WorkWorkWork.
Pauline Schröer
Üben Üben Üben - Basel, 12.09.25 (Corpus Iuris Arte by Seline Davasse / In Order To Dance Baby Dance by Johann Eggebrecht and Noah Rees
WorkWorkWork. No, kidding. ÜbenÜbenÜben. I was forbidden to talk… not true. I got scolded for talking too much about the weather all the time. Now I have to come up with something else to fill the gaps. Right now a Barbie is sticking her butt in the air at me, basically just made of legs, the rest fell victim to the neighbor kids. Also, we moved. I’ve got a new walk now. Probably won’t even make it to the Rhine before I’m done here. Better head on the table than head through the wall. That was the motto of last night’s hosts. What I also learned yesterday evening: stilettos get stuck in tartan. And real improvisation works.
Yesterday was another great evening. Started with a linguistically very impressive performance. And performance not in the sense of a show, but almost economically: you perform well, you work well. It was so impressive, how much one can remember and how precisely learned text can be delivered. In theater not really unusual, but yesterday it hit me hard. Maybe because I wasn’t expecting it from that aesthetic, from the actually quite classical-dramatic tone the first part of the evening had.

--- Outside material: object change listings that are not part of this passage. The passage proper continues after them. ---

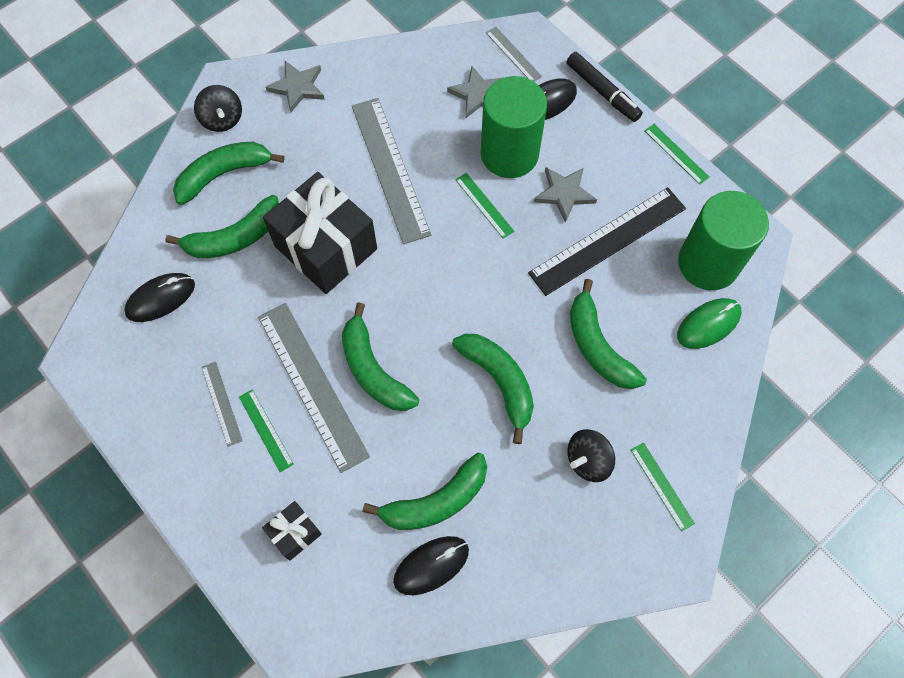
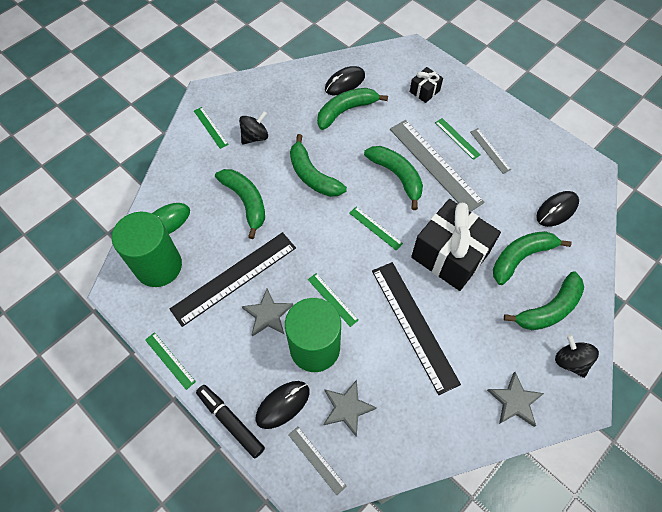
camera: 175 degrees right, 5 degrees down
(390, 169) = (414, 325): grey ruler -> black ruler
(417, 292) = (375, 228): none -> green ruler

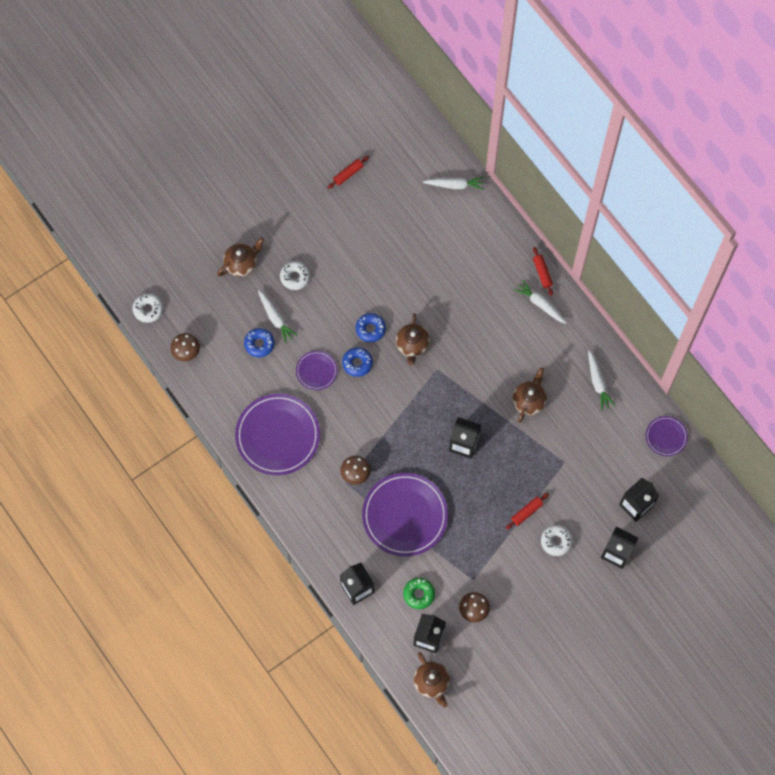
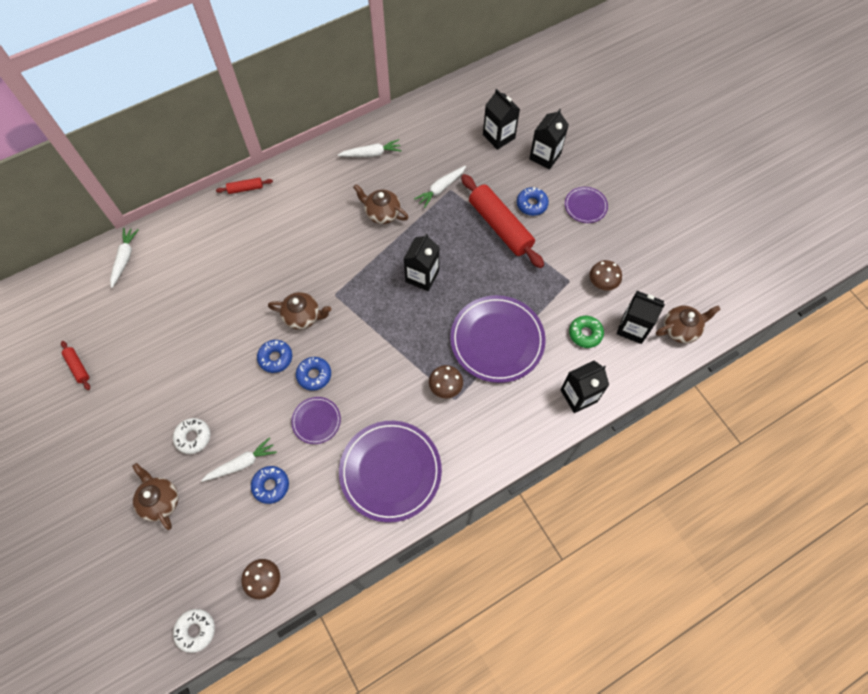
camera: 85 degrees left, 5 degrees down
(526, 512) = (500, 226): red rolling pin -> red rolling pin, size x2.23
(540, 304) = (279, 193): white carrot -> white carrot (441, 189)
(556, 541) = (531, 204): white donut -> blue donut
(666, 437) = (433, 106): purple plate -> purple plate (585, 206)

I even wrote something down in my phone notes for the first time. But I had… maybe I help myself here, to get a bit more into content, but what it says is: Artworld has breached contract, adulthood, meritocracy and empty gesture of tolerance (in brackets: institutional critic). Well, that’s very helpful.

The art world was put in the pillory yesterday. And the pillory was a court made of three chair-pillars, which kept returning as a speaking figure… no, that sounds like the chairs were talking. But anyway – it was a one-woman-show, but with five played characters. And the characters were marked by a fixed spot in the room they spoke from and a certain kind of gesture and mimic, not extremely different, but different enough so you noticed when the character switched, even if the positioning hadn’t marked it. All five parties were held together by the uniform of a grey pantsuit.

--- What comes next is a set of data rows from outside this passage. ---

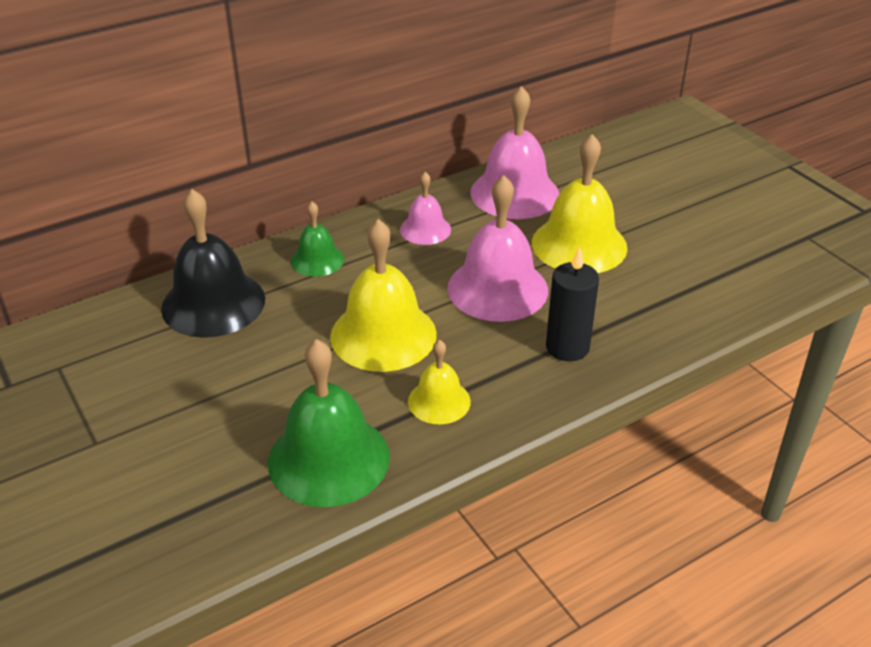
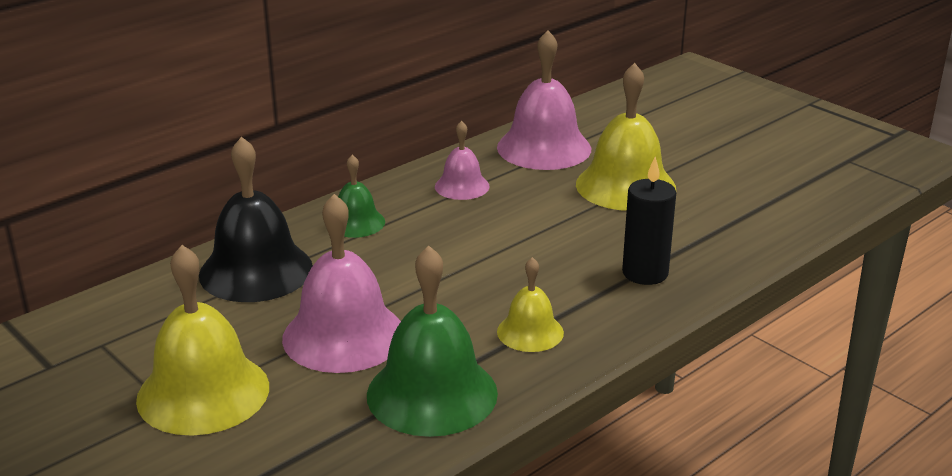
camera: 10 degrees left, 10 degrees down
(383, 335) = (450, 281): yellow bell -> yellow bell (203, 392)
(497, 288) = (555, 230): pink bell -> pink bell (343, 335)

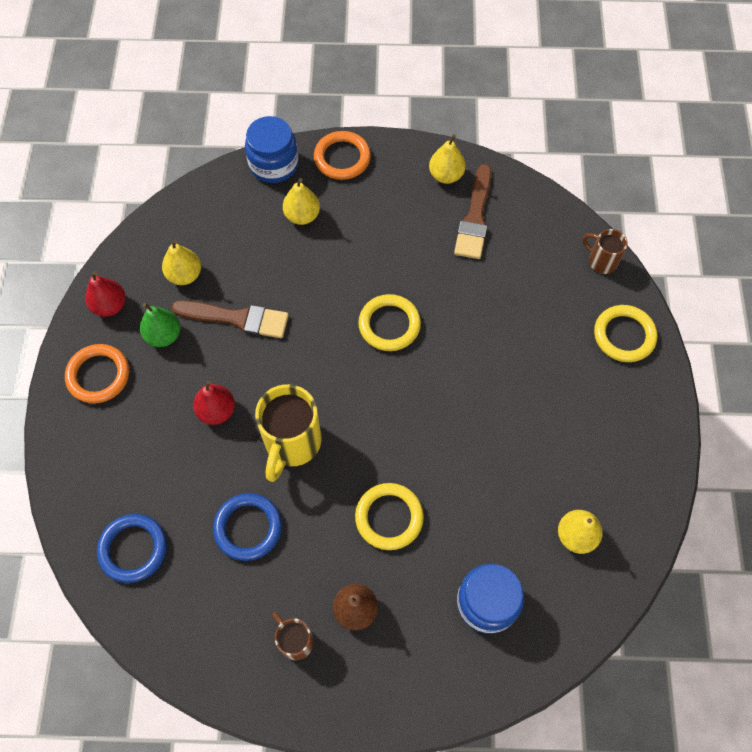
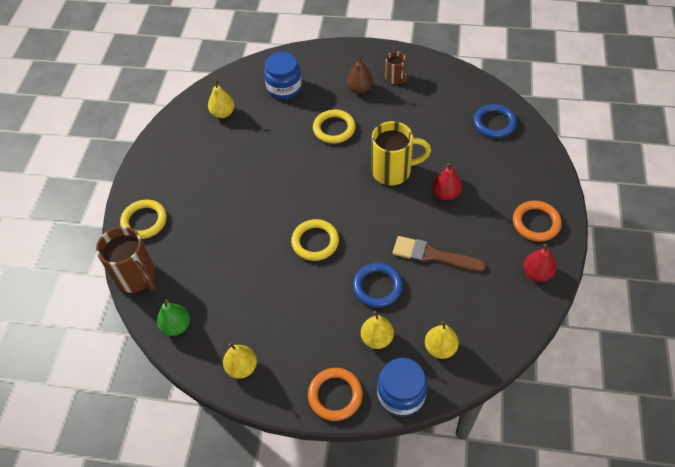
camera: 170 degrees left, 10 degrees down
(164, 335) = (490, 247): green pear -> green pear (176, 326)
(184, 275) = (478, 294): yellow pear -> yellow pear (440, 348)
(248, 528) = (422, 129): blue ring -> blue ring (377, 287)
(292, 443) = (393, 171): yellow mug -> yellow mug turned 60 degrees clockwise
(475, 217) = (227, 323): brown brush -> none
(601, 261) = (137, 277): brown mug -> brown mug, size x1.82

Yes exactly, here maybe a link back to the first text or the first performance: there was a stage outfit, there were characters, somehow clearly distinguishable, which pushed the physical aspect into the background. It was more, as said, mimic and gesture assigned to the characters that caught your eye.
And otherwise it was actually very… the content was very… it was about language, or rather it was a linguistic performance. Without anything being read out, instead the imitation of an imagined trial and the figuration of the art world in one person, one entity. Which was totally funny. I mean, the drama was also humorous, through classic slapstick elements of expectation and disappointment. Like through the outfit or the presence, you expect a different kind of speech, maybe. Well, and then the absurdity of an – as I said – unimaginable but in reality happening court day or night. Intensified by the personalization of a system, the art world, compared to the single artist, the plaintiff. Which is actually that David-and-Goliath kind of relationship, small against big, and the overpowering strength of the system lies in its systemic form. And this systemic thing was broken open by portraying it as a single figure. Which, if I think more closely, is of course not unusual in legal dramas.
Two figures stand in a kind of chamber play opposite each other but never really speak directly, but through the function of the court or the judge. And suddenly you get the feeling: wow, this could be a fair trial. And I mean, those were exactly the questions being negotiated: what came first? The individual or the system, the group? Who makes the rules? Where do you start if you want change – with the individual or with the larger whole?

And all of this presented in a very sassy, hot lawyer-language, which in its concreteness and exactness and formality did transmit some emotion, but still: at certain points you feel like you can follow and you’re addressed, part of the process, actually as a member of the cultural field – and at the same time you lose yourself in the juridical-systemic speech.
And then, a dance performance. No longer linguistic precision, but physical capacity and physical language in the foreground, under observation. You could see how two bodies and two people communicate in movement, only with their bodies, following some story or narrative, but deeply improvised. Which is actually what communication or language always is: improvisation and reaction. Two bodies formed a new anchored unit, always breaking apart and finding each other again. “Hot gay sex” is a tag on the bathroom wall…
Luckily I knew someone, otherwise I would’ve been scared of being one of those audience members who get approached way too closely. This way it was fine. I always get nervous at performances when I suddenly realize the audience is being played with as furniture – or not furniture, but like space-altering elements. Yesterday, like I said, I knew the people, so I could dodge that fear of having to perform along.
Anyway also the – Jakob called it the Post-Post-Postmodern in dance. I don’t know enough about theater and dance to say what that really means. There was very little music, more like the sounds of shoes and moaning. Basically vocal language used to locate oneself. And only two release moments – or for the spectator two moments – where it was like… finally letting go, a choreography happening with music. You can see it, the beautiful movement of bodies. And then again, dropped back into the rawness of improvisation.
It was… everyone clapped for ten minutes, as they were both really, in their own way, not just good but somehow genuinely impressive performances.